Smith also discussed the importance of internal education, both for legal/regulatory teams and more broadly across Medical. “You have as much of a job to educate them as anything else,” he said. “These aren’t marketing people. They’re scientists, they’re physicians, they’re pharmacologists.”
The inherent value of scientific credibility
Hatter notes that after aligning on fundamentals, you can then layer on audience affinity intelligence to understand where to deliver content to those HCPs. And once a campaign launches, Medical Affairs has a natural advantage over commercial teams that supports engagement: Trust and scientific depth.

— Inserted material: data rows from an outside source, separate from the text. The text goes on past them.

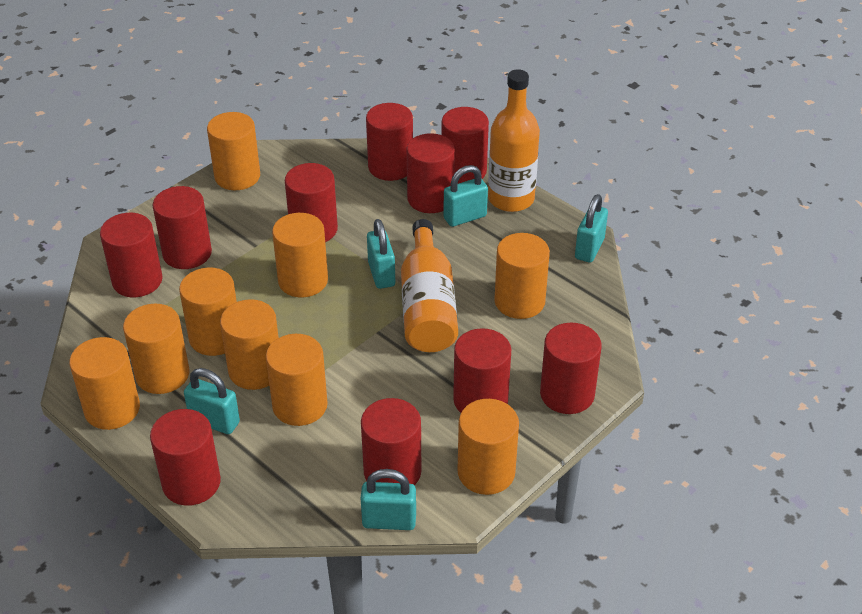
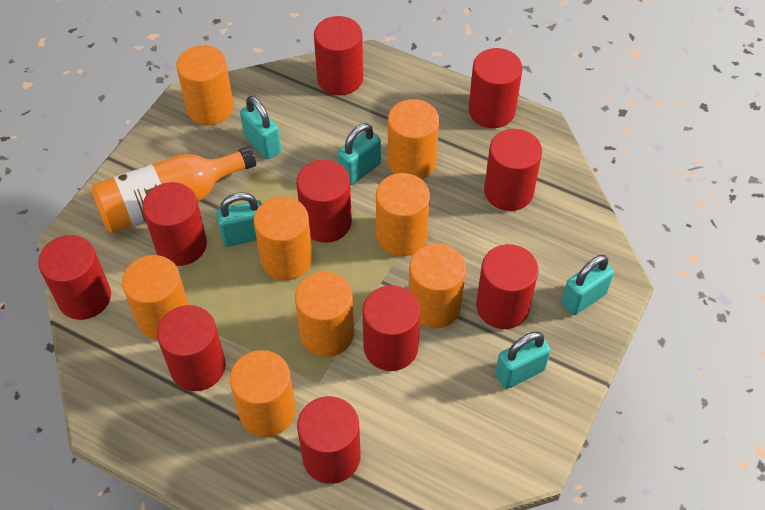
orange bottle: 2 -> 1
orange cylinder: 9 -> 8

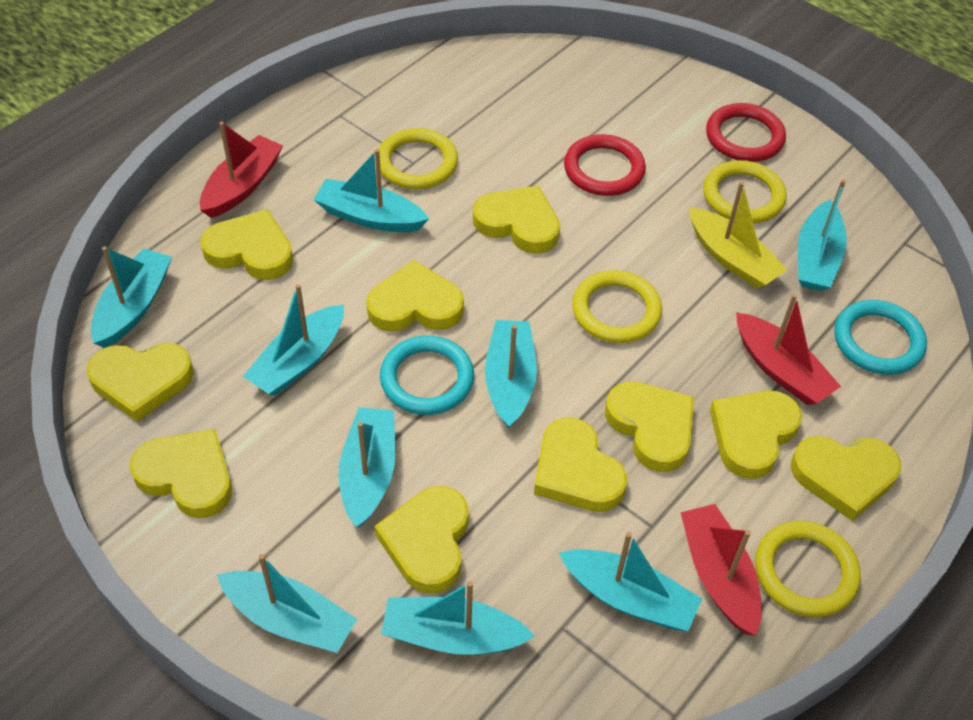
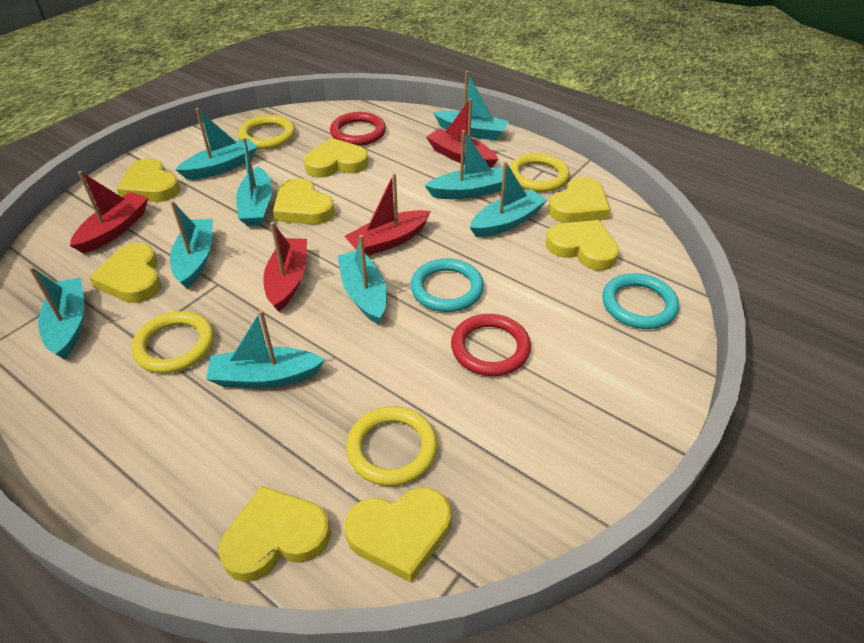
red boat: 3 -> 4
yellow boat: 1 -> 0
yellow heart: 10 -> 8

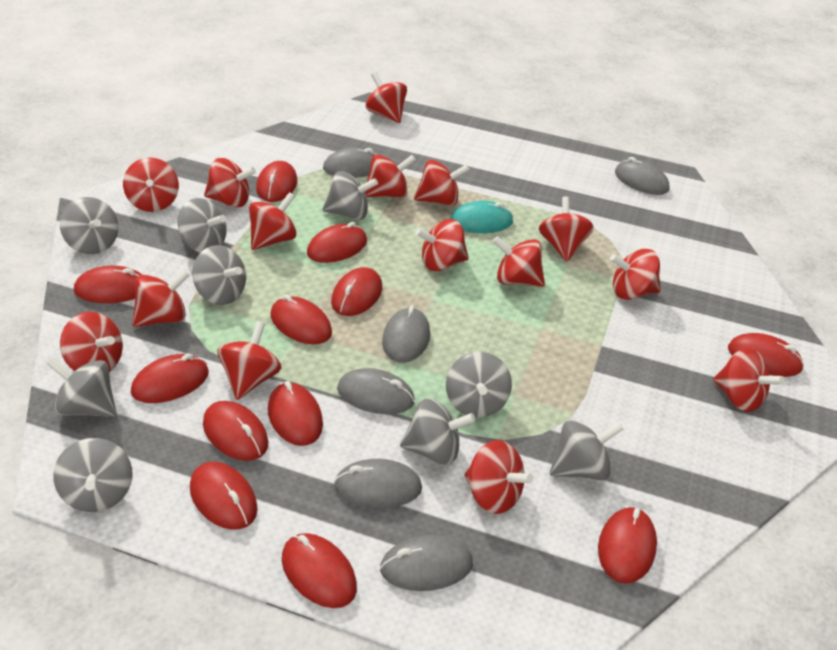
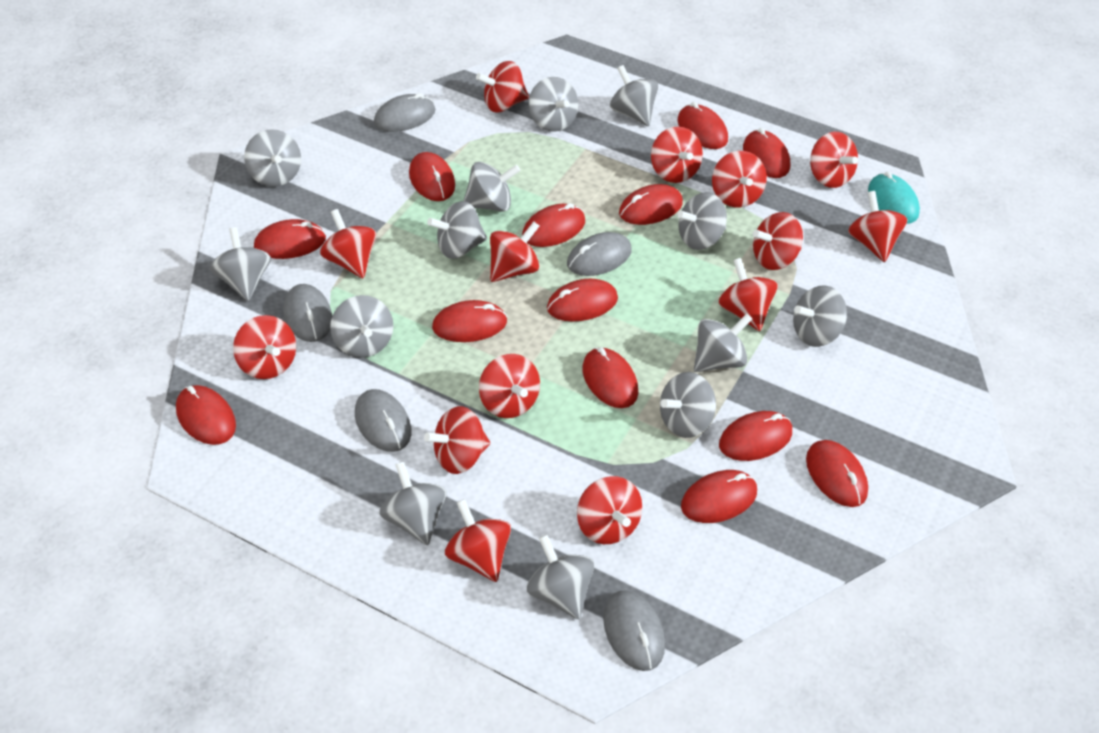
grey mouse: 6 -> 5
grey spinning top: 9 -> 13
red mouse: 12 -> 13
red spinning top: 15 -> 14

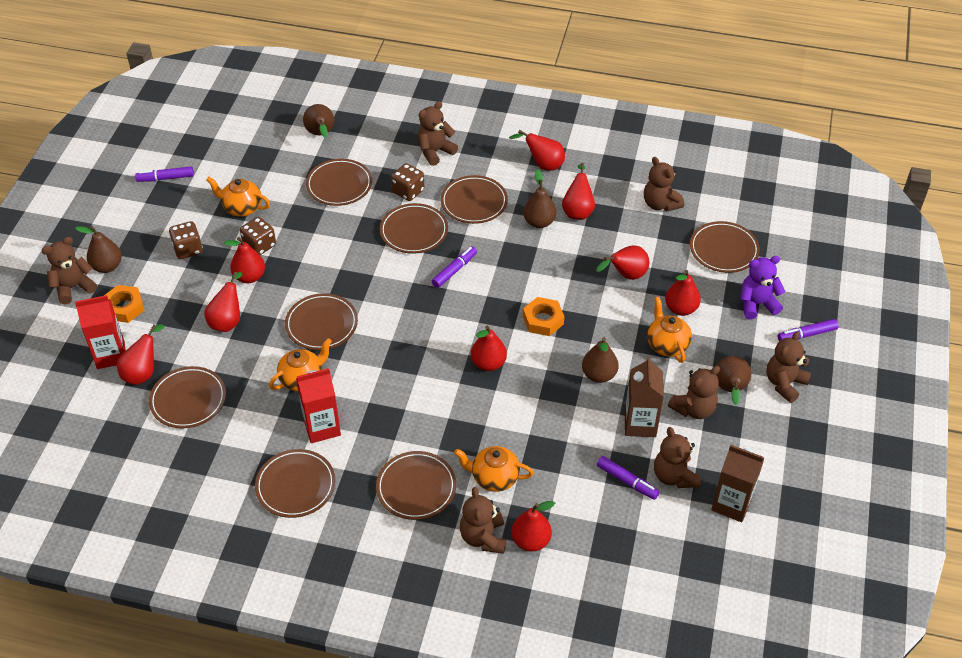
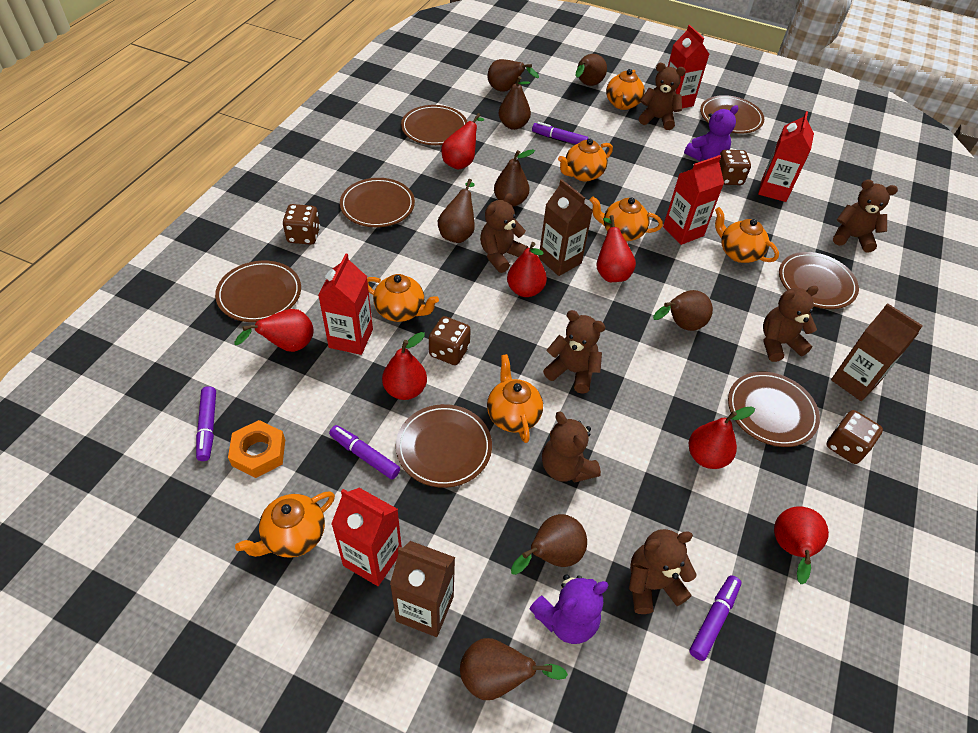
brown carton: 2 -> 3
brown dice: 3 -> 4
brown pear: 5 -> 8
brown plate: 8 -> 7
orange nut: 2 -> 1
orange teapot: 4 -> 7
purple teddy bear: 1 -> 2
red carton: 2 -> 5
red pear: 9 -> 7

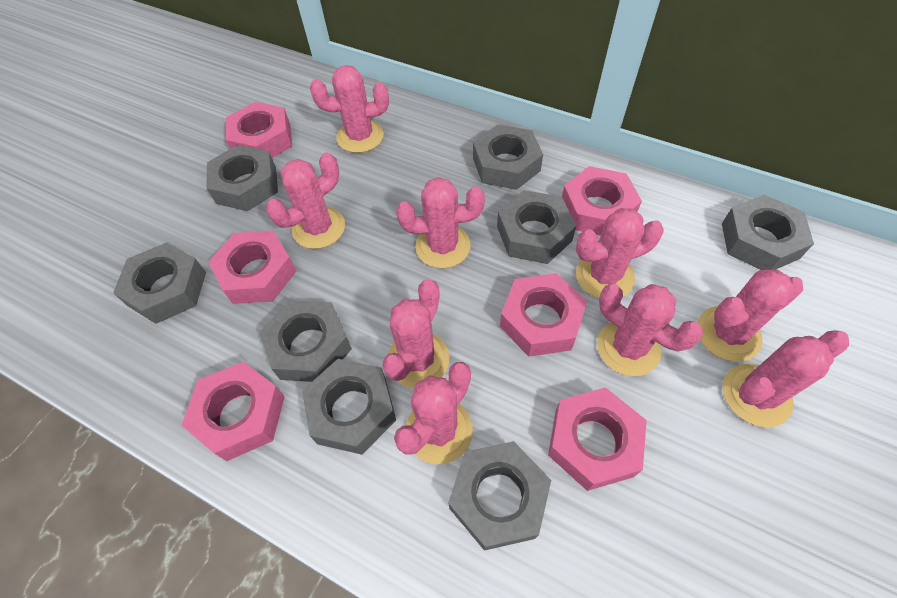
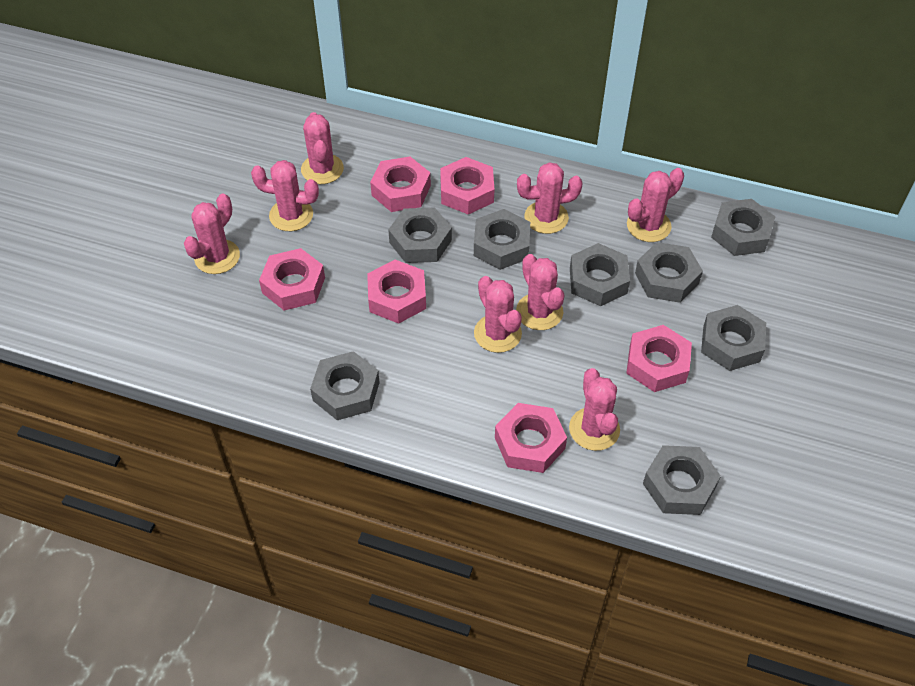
pink cactus: 9 -> 8

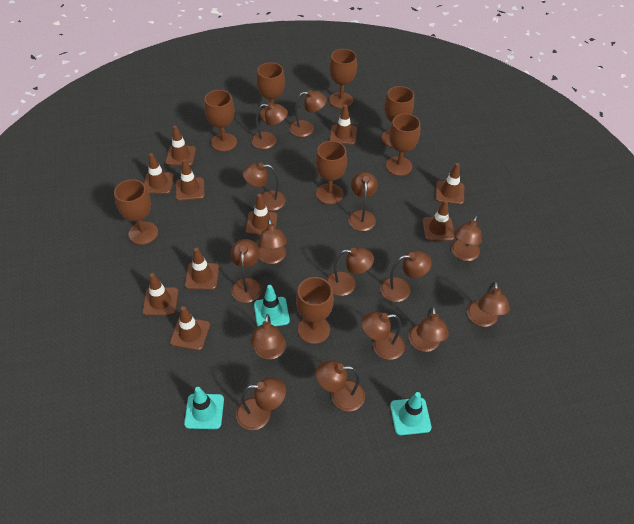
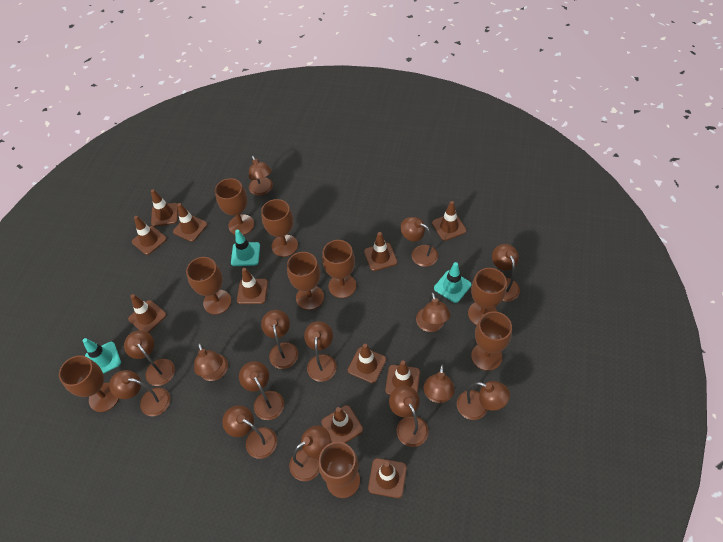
brown goblet: 8 -> 9
brown traffic cone: 10 -> 11

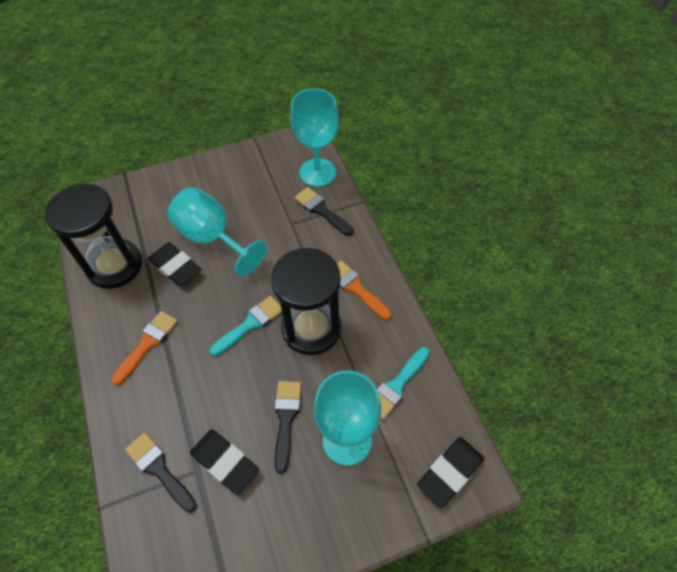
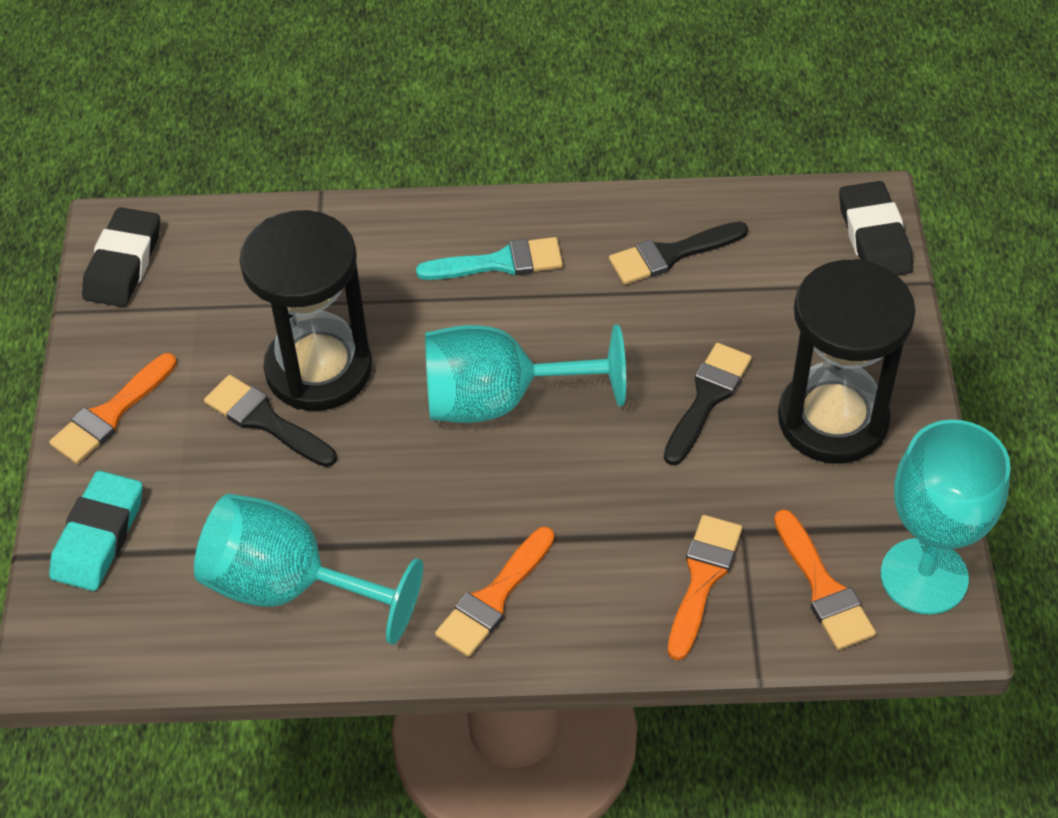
black eraser: 3 -> 2
orange brush: 2 -> 4
turquoise brush: 2 -> 1
turquoise eraser: 0 -> 1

Carnevale pointed out that while other teams might have larger budgets, they often lack the scientific depth required for true education. “It’s much more credible coming from the medical affairs side,” she said, noting that this is exactly what helps physicians make better clinical decisions.
For educational impacts, click-through rates rarely tell the full story. Leaders should look for tangible success markers, such as changes in online behavior, increased depth of knowledge in KOLs, and more HCPs being engaged.
Smith described using deep pre-campaign research on the audience and dynamic affinity intelligence to understand where to engage to drive traffic to a dedicated medical portal. By then measuring engagement through web analytics and other methods, teams can assess if the science was being absorbed.
Hatter added that repeat engagement offers another clear signal. “In some of the campaigns we’ve run for Medical Affairs at PharmaForceIQ, we’ve seen HCPs come back to engage and click on banners 20 or 30 times, knowing that it’s going to drive them to that education portal. That repeat engagement is also a strong sign of impact.”
A force multiplier, not a replacement for the field
A common concern is that digital tools might replace Medical Science Liaisons (MSLs). The panelists argued that it’s in fact the opposite. Digital can “soften the ground” for face-to-face interactions because it empowers HCPs with baseline knowledge before that personal conversation.
Smith agreed, noting that MSLs who were initially skeptics have become champions as they see how digital education makes HCPs more prepared for their visits. His field team now knows that digital can “help educate so that the door is part-way open when you start the conversation.”
Carnevale, a former MSL, noted that digital touchpoints also keep the conversation going between visits. “What if you’re able to walk back in and meet with that KOL again… and take the conversation deeper because they’ve had multiple touchpoints since your conversation?”
Planning for the future and getting started
As teams plan for the coming year, the panel offered a few concrete starting points.
- Don’t try to target every provider, as that will use your budget inefficiently. Target those with a specific educational gap, identified using quantitative data.
- Don’t feel locked into the traditional 12-month campaign model that brand teams traditionally run. Effective educational campaigns don’t need to run all year, as Hatter noted, and 4-6-month campaigns centered around a major congress or conference can drive clear impact.
- Personalization is easier than you may think. As Carnevale pointed out, “Segmenting in a lot of different cuts can help you take the same content and personalize it by just tweaking a few words… Try one or two small changes, and then ensure you can track and measure the engagement metrics from those small changes.”
By focusing on precision over mere presence, the move to optichannel ensures the voice of science remains prominent and cements Medical Affairs as a strategic driver of HCP education.